Album of the Day: Nicola Cruz, “Siku”
By Amaya Garcia · January 22, 2019 Merch for this release:
Vinyl LP, Compact Disc (CD), 2 x Vinyl LP

On 2015’s Prender el Alma, producer and percussionist Nicola Cruz distilled the sound of the Ecuadorian Andes to their essence, pairing wind instruments like the Andean pan flute and the bombo with subtle electronic rhythms and flourishes to create music that was as elastic as it was intriguing. Employing a combination of curiosity, reverence, and meticulous research, Cruz pioneered a sound designed to take the listener on a spiritual journey—a headspace where they could be transported to a realm of mysticism, love, and introspection. The runaway success of Prender el Alma took Cruz on a tour around the world, where he discovered new instruments, new stories, new collaborators, and new spiritual connections between his native Andes and the ancestral cultures and rhythms of the Americas. These explorations are the backbone of his new record, Siku, where the producer seeks to conjure a tangible sense of spirituality based on both communion and movement.

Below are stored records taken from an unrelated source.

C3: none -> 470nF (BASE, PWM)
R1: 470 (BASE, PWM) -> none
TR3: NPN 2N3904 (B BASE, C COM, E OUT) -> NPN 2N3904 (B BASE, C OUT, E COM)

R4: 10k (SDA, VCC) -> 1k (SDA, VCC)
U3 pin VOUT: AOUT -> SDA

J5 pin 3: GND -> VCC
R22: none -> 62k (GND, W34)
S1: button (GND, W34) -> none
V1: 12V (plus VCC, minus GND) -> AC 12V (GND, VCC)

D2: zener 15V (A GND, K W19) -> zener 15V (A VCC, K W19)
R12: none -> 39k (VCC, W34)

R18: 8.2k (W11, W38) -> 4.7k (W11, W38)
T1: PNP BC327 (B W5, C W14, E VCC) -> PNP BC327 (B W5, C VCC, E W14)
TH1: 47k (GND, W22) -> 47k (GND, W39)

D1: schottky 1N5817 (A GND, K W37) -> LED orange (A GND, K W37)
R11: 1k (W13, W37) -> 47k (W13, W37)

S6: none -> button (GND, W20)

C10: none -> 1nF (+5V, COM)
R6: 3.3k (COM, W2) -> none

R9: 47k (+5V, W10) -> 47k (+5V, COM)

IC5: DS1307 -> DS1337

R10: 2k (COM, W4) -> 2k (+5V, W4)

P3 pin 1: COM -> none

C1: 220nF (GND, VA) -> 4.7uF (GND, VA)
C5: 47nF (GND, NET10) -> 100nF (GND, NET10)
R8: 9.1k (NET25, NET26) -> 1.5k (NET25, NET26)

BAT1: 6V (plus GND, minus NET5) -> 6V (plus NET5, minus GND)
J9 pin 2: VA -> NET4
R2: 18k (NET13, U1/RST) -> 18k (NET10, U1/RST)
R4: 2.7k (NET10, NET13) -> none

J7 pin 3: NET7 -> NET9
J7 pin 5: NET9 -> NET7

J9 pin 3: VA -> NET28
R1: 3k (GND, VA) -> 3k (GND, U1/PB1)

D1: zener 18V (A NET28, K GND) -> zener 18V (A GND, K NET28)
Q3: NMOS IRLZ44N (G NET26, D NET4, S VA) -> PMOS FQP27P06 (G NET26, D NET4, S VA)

While Prender el Alma was a heady, minimalistic endeavor, Siku thrives on bright, fast-moving melodies, echoing layers of sound, and big, booming percussion. Opening tracks “Arka” and “Siku” which are intended to represent the indigenous concept of duality. Where “Arka” emphasizes the strong melodies of the pan flute and thunderous, marching drums, “Siku”—named after an Andean wind instrument used in traditional rituals—deploys house-style synths deep bass, edging the music into the realm of pop. Those songs stand a stark contrast to tracks like “Hacia Adelante,” a collaboration with singer Chato, and “Criançada,” which was recorded on the road with Brazilian poet and singer, Castello Branco. There, Cruz highlights the instruments and voices of Afro-diasporic styles like Colombian palenque and Brazilian samba—music that heavily relies on creating an instant, healing connection between mind, soul, and body. The music on Siku ebbs and flows around those themes of the terrestrial and the esoteric, with Cruz shines in respectfully using new sounds to dream up new realities and new definitions of heritage. Siku is Cruz’s most experimental work to date—an album that serves as an invitation for listeners to enter into a new, corporeal version of spiritualism.